Le roman suit le parcours de Danny Smirický, jeune intellectuel tchèque incorporé dans une unité blindée au début des années 1950, en pleine période stalinienne. Arraché à la vie civile, Danny se retrouve plongé dans une caserne où règnent l’absurdité bureaucratique, la brutalité hiérarchique et une discipline souvent dénuée de sens.

L’intrigue ne se construit pas comme un récit linéaire classique, mais plutôt comme une succession d’épisodes, d’anecdotes et de situations burlesques qui composent une chronique du service militaire. À travers ces scènes – exercices absurdes, ordres contradictoires, discours idéologiques creux, humiliations infligées aux soldats – se dessine peu à peu un tableau satirique du système. Les officiers, souvent incompétents ou caricaturaux, incarnent la mécanique aveugle du pouvoir, tandis que les soldats oscillent entre résignation, débrouillardise et révolte silencieuse.

Parallèlement à cette vie militaire oppressante, Danny tente de préserver une forme de liberté intérieure. Il se réfugie dans l’humour, l’ironie, la musique et surtout dans ses aventures amoureuses, qui occupent une place importante dans le récit. Les relations avec les femmes, souvent fugitives ou désordonnées, apparaissent comme un contrepoint vital à la rigidité du monde militaire : elles sont l’expression d’un désir de vivre, d’échapper à l’embrigadement et de rester humain.
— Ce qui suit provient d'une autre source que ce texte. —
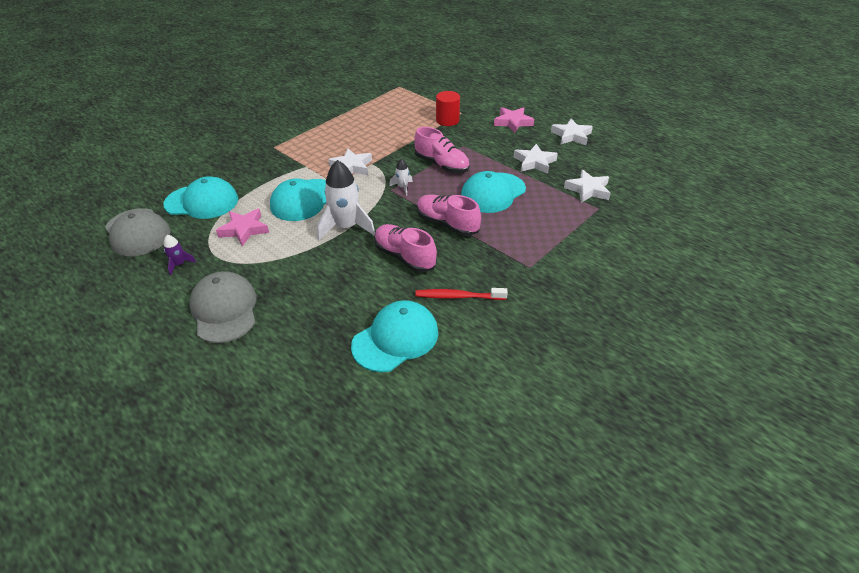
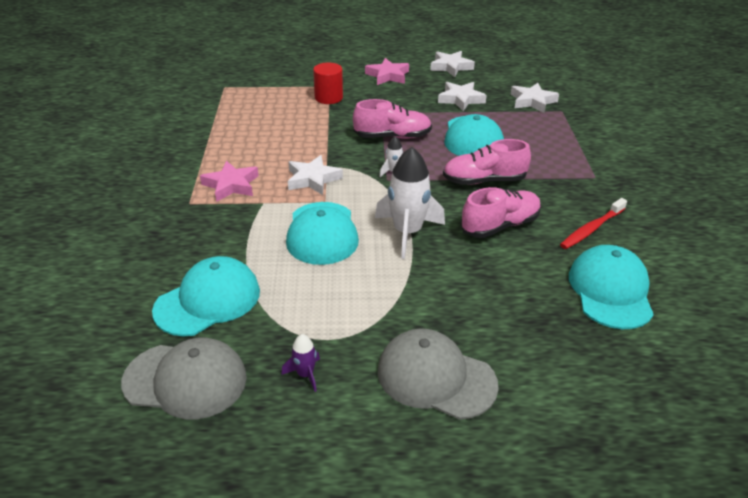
camera: 45 degrees left, 5 degrees down
(244, 230) = (312, 296): pink star -> pink star (231, 185)
(404, 257) = (500, 225): pink shoe -> pink shoe turned 150 degrees clockwise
Au fil du récit, il n’y a pas de véritable progression héroïque ni de dénouement spectaculaire. L’intrigue repose plutôt sur l’accumulation de situations révélatrices qui mettent à nu l’absurdité du régime et l’érosion progressive des illusions. Ce choix narratif renforce l’effet de satire : le quotidien lui-même devient le lieu où se manifeste le grotesque du pouvoir.

Dans cette chronique à la fois drôle et désenchantée, l’expérience individuelle de Danny finit par refléter une réalité collective : celle d’une génération confrontée à un système qui prétend tout contrôler, mais qui se heurte sans cesse à l’irréductible vitalité des individus.

 

"Mirákl" (Miracle en Bohême, The Miracle Game, 1972)

Dans ce roman ample et complexe, Josef Škvorecký prend pour point de départ un fait divers survenu dans les années 1950, dans une petite église de Bohême : au cours d’un sermon dominical, une statue de saint semble soudain s’animer. Pour les fidèles, profondément attachés au catholicisme malgré le contexte politique, il ne fait aucun doute qu’il s’agit d’un miracle.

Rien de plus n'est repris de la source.